A = random forecaster
100% of the cases: the prediction is random.
# random forecaster
random = runif(1000, min=0, max=1)
# always picks values between 0 and 1 at random
B = decent forecaster
60% of the cases: if the event is going to occur (=1), they predict it will occur with a probability 55% to 100%, else with a probability 0% to 45%. 40% of the cases: the prediction is random.
# decent forecaster
decent = facts
for(i in 1:1000){
if(runif(1)> .4){ #60% of cases, non-random prediction
if(facts[i]==1)
{decent[i] = (runif(1, min=55, max=100)/100)}
else if(facts[i]==0)
{decent[i] = (runif(1, min=0, max=45)/100)}
}
else {decent[i]=runif(1)} #40% of cases, random prediction
}
C = perfect forecaster
90% of the cases: if the event is going to occur (=1), they predict it will occur with a probability 90% to 100%, else with a probability 0% to 10%. 10% of the cases: the prediction is random.
# perfect forecaster
perfect = facts
for(i in 1:1000){
if(runif(1)>.1){ #90% of cases, non-random prediction
if(facts[i]==1)
{perfect[i] = (runif(1, min=90, max=100)/100)}
else if(facts[i]==0)
{perfect[i] = (runif(1, min=0, max=10)/100)}
}
else {perfect[i]=runif(1)} #10% of cases, random prediction
}
Distributions of Brier scores
Something odd: the random forecaster’s Brier scores are concentrated in lower values, like those of the others. Shouldn’t they be random?
What gets lost in the squared error
Problem 1
Since the Brier score is the the square of the difference between true values (0 or 1) and predicated values (probabilities between 0 and 1), lower values will be over-represented.
This is a mathematical artifact.
Problem 2
The squared error does not distinguish between types of error, such as overestimating or underestimating.
For example, a .7 forecast if the true value is 1 (underestimating) and .3 forecast if the true value is 0 (overestimating) would have the same Brier score:
\((1-.7)^2=(0-.3)^2=.09\).
Plotting errors as (signed) differences
Think of error as the difference between predicted and true value.
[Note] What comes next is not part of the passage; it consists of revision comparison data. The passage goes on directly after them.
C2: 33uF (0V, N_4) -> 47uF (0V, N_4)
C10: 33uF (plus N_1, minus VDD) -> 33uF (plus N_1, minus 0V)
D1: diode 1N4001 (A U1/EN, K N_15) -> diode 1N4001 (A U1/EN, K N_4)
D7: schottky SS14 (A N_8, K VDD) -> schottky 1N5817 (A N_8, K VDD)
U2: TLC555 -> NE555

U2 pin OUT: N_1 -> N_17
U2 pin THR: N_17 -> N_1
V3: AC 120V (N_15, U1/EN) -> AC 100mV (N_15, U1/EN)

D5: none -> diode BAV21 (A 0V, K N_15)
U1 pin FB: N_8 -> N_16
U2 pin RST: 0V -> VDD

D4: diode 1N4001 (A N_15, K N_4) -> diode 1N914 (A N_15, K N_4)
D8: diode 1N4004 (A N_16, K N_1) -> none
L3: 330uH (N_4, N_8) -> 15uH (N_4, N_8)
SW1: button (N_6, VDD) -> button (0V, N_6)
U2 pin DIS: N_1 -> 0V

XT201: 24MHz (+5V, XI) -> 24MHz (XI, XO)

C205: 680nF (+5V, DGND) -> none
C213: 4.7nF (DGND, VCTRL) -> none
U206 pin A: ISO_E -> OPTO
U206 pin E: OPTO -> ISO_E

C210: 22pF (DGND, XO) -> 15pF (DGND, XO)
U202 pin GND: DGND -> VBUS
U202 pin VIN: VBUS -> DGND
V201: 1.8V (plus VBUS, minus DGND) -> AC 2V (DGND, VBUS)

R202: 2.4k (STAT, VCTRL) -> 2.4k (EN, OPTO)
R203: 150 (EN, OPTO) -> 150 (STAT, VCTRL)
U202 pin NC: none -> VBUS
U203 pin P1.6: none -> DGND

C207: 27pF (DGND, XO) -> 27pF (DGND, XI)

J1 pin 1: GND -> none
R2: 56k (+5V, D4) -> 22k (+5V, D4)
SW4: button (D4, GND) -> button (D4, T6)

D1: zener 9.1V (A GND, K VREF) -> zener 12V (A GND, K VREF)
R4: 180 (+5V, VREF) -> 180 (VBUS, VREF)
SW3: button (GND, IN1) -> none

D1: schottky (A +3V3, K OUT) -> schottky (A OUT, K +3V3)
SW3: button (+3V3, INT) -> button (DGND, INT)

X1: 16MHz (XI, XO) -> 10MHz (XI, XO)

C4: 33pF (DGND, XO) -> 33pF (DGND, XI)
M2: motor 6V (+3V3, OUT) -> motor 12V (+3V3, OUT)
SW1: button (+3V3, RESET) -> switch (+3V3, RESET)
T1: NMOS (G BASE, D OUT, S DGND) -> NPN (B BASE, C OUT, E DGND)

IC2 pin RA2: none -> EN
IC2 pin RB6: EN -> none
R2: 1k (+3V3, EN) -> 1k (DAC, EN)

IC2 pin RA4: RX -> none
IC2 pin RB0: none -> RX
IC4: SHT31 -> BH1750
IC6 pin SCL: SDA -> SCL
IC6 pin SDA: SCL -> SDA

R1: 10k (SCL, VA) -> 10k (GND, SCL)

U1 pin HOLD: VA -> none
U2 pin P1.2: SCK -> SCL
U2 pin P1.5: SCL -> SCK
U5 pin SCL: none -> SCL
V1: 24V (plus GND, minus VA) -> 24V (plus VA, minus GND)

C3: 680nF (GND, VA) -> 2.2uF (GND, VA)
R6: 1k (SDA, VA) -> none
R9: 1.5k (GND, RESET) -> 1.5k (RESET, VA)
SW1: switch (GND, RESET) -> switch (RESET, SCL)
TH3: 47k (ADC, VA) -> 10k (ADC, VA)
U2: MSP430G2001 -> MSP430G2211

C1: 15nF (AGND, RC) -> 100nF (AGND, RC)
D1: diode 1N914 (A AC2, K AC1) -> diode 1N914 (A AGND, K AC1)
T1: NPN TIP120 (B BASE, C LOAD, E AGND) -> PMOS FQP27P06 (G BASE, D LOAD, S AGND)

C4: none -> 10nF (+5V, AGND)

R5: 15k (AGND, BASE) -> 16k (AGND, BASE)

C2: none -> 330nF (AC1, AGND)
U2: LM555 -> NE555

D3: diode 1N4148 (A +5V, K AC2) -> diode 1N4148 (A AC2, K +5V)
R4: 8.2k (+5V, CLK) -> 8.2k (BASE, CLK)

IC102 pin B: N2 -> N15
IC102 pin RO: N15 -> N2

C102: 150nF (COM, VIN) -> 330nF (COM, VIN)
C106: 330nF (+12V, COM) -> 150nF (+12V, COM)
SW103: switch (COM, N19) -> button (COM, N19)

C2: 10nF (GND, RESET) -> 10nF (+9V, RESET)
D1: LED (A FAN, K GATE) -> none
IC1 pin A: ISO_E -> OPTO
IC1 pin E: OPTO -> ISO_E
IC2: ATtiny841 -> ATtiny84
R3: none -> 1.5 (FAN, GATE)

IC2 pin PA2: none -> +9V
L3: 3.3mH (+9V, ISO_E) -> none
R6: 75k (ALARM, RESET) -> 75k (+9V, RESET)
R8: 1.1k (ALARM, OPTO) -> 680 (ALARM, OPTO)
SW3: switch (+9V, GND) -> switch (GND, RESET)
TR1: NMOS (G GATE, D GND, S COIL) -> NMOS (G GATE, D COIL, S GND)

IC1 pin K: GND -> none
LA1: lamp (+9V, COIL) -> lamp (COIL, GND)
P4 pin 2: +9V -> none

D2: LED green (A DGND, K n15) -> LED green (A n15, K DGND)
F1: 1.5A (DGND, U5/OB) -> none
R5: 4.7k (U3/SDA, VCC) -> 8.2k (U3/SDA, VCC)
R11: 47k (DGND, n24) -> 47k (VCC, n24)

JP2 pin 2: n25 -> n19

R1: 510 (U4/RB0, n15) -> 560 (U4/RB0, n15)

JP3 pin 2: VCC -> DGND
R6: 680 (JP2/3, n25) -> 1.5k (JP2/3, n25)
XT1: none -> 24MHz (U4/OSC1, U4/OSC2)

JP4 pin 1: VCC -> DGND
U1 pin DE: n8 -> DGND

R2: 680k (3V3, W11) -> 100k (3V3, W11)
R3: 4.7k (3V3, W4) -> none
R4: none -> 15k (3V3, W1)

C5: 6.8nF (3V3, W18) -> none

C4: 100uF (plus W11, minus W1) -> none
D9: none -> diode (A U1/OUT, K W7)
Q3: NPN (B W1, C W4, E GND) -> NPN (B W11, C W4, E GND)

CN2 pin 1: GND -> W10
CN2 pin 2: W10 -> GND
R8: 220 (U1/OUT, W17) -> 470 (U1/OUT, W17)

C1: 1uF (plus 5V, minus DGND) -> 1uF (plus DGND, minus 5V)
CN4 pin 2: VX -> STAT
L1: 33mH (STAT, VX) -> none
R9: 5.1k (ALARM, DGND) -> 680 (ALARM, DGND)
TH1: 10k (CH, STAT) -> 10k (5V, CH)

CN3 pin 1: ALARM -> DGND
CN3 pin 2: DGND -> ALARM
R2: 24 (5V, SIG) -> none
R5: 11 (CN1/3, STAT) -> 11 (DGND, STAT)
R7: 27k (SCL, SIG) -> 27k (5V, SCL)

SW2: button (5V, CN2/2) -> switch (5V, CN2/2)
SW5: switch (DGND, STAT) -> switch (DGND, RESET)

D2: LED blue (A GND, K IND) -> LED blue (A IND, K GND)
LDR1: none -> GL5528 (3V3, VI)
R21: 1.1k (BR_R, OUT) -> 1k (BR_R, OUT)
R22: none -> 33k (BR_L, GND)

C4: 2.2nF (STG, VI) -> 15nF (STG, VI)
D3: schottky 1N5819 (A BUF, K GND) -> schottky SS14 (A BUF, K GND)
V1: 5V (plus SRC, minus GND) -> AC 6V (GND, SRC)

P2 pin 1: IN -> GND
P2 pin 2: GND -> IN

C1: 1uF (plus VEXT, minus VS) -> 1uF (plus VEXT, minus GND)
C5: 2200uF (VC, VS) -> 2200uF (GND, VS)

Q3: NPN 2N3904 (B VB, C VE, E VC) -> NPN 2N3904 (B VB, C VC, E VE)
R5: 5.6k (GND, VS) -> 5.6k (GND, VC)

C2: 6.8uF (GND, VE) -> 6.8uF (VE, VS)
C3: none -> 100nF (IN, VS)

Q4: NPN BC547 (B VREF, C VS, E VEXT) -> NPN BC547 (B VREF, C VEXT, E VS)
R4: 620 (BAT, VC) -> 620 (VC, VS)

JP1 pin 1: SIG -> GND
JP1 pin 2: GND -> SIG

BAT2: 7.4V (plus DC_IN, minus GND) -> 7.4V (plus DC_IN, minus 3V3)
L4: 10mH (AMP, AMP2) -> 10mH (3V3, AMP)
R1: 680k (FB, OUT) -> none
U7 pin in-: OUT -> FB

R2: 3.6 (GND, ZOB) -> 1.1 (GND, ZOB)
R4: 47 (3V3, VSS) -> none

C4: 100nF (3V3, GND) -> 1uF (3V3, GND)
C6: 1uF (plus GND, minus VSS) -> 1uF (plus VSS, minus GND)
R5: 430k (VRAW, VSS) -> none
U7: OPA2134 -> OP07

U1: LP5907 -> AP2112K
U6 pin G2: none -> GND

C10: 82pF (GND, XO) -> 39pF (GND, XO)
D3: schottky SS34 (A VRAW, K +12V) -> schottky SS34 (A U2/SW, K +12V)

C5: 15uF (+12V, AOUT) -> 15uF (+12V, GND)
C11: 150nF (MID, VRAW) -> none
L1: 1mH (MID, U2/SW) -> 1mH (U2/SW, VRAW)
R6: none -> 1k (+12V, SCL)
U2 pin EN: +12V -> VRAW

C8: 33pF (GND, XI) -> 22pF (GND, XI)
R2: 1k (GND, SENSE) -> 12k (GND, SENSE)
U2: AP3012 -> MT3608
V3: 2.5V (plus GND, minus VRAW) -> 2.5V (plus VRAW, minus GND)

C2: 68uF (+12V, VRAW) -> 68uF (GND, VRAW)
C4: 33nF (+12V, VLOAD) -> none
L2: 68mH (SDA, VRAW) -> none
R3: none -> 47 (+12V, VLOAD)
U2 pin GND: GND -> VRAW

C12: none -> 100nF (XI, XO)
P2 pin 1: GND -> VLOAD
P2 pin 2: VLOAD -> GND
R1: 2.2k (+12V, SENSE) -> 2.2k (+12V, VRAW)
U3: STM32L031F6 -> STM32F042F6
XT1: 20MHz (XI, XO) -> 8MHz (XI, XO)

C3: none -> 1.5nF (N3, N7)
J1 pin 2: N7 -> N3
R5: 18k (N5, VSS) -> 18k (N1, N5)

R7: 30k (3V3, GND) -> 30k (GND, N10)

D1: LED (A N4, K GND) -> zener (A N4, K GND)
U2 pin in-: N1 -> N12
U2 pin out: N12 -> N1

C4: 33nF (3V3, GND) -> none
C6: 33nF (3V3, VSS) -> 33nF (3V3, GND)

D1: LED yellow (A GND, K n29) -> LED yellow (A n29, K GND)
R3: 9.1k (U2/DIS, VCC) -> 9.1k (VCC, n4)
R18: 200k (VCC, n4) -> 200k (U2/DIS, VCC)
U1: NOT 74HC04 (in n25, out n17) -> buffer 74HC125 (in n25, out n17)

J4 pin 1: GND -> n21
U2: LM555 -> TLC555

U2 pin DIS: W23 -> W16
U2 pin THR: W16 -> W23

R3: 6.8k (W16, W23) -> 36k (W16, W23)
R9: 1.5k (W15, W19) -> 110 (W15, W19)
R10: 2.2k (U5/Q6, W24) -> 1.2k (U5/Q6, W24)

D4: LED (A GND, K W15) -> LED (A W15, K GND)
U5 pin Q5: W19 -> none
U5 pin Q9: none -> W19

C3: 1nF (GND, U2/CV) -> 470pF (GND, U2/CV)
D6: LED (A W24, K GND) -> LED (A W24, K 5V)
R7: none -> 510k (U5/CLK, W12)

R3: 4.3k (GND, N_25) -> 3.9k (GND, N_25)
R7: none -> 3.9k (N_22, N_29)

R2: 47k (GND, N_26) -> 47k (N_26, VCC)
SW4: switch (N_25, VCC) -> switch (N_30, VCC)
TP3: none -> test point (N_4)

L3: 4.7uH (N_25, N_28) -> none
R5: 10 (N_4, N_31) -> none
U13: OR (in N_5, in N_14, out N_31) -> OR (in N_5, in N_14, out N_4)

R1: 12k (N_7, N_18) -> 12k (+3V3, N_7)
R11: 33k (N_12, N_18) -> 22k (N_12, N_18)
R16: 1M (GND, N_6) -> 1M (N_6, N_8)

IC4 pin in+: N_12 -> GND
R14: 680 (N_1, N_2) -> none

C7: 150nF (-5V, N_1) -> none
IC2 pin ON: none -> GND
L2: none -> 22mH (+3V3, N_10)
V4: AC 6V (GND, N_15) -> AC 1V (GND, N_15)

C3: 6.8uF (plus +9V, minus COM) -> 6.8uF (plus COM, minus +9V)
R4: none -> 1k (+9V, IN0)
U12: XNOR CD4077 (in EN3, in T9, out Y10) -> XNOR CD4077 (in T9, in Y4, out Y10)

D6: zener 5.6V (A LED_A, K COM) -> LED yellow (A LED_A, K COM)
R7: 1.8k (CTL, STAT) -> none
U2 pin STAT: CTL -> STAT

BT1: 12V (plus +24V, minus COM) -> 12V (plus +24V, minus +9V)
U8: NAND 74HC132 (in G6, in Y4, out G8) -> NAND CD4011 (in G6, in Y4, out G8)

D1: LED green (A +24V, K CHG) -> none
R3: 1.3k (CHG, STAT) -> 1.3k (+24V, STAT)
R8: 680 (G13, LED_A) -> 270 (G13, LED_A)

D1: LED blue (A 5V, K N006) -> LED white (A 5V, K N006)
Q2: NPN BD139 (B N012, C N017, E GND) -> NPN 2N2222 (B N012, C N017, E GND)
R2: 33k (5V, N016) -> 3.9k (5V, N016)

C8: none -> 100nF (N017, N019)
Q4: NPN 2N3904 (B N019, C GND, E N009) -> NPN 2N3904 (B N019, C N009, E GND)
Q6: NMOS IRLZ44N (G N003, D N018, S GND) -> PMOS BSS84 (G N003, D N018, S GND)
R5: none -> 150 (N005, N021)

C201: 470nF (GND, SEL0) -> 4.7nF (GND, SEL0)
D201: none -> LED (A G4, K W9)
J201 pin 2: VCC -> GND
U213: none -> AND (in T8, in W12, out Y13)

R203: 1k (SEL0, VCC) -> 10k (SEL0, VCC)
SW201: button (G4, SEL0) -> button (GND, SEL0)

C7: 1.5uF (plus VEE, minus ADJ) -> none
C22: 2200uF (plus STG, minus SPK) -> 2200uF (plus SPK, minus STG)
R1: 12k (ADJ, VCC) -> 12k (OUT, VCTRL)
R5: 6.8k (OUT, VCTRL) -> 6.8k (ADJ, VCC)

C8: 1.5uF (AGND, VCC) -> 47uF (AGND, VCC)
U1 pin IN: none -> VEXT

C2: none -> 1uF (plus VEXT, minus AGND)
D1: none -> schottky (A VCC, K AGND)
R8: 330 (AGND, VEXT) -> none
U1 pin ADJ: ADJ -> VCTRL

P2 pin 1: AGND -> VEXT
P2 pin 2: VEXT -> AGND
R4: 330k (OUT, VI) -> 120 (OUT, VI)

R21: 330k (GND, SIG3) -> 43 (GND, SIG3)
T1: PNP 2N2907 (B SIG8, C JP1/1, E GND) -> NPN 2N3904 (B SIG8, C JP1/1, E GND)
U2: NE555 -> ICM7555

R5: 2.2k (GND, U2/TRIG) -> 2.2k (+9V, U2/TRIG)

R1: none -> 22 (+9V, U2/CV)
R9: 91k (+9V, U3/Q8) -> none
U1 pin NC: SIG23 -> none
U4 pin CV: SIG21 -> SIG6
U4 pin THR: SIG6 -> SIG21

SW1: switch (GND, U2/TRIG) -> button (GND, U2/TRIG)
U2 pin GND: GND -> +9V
Distributions of error differences
The errors of the random forecaster are now uniformly distributed.
We should still prefer the Brier score
The Brier score is a proper score. Informally, this means that anyone who makes a probability forecast has an interest in being honest about it.
Formally, the Brier score is proper whenever (with \(p\neq q\)):
\[p(s-p)^2 + (1-p)(s-p)^2 < q(s-p)^2+(1-q)(s-p)^2\]
The true state could be \(s=1\) or \(s=0\). The Brier score is weighted by the probabilities of these two states happening, namely \(p\) and \((1-p)\) or \(q\) and \((1-q)\). This weighted score is the expected Brier score.
In English, the inequality above states that the expected Brier score is lower from the perspective of \(p\) used in the Brier score itself—\((s-p)^2\)—rather than from the perspective of another probability \(q\).
Proof that the Brier score is proper
We need to prove that (for any \(q \neq p)\): \[p(s-p)^2 + (1-p)(s-p)^2 < q(s-p)^2+(1-q)(s-p)^2\] Replace \(s\) with 1 or 0 when appropriate and simplify: \[p(1-p)^2 + (1-p)(0-p)^2 < q(1-p)^2+(1-q)(0-p)^2\] \[-p^2+p<-2pq+q+p^2\] Set partial derivative of \(f(q, p)=-2pq+q+p^2\) relative to \(p\) to 0: \[\frac{\partial f(q, p)}{\partial p}= -2q+2p=0\] In other words, \(f(q, p)\) is lowest when \(p=q\). This establishes propriety.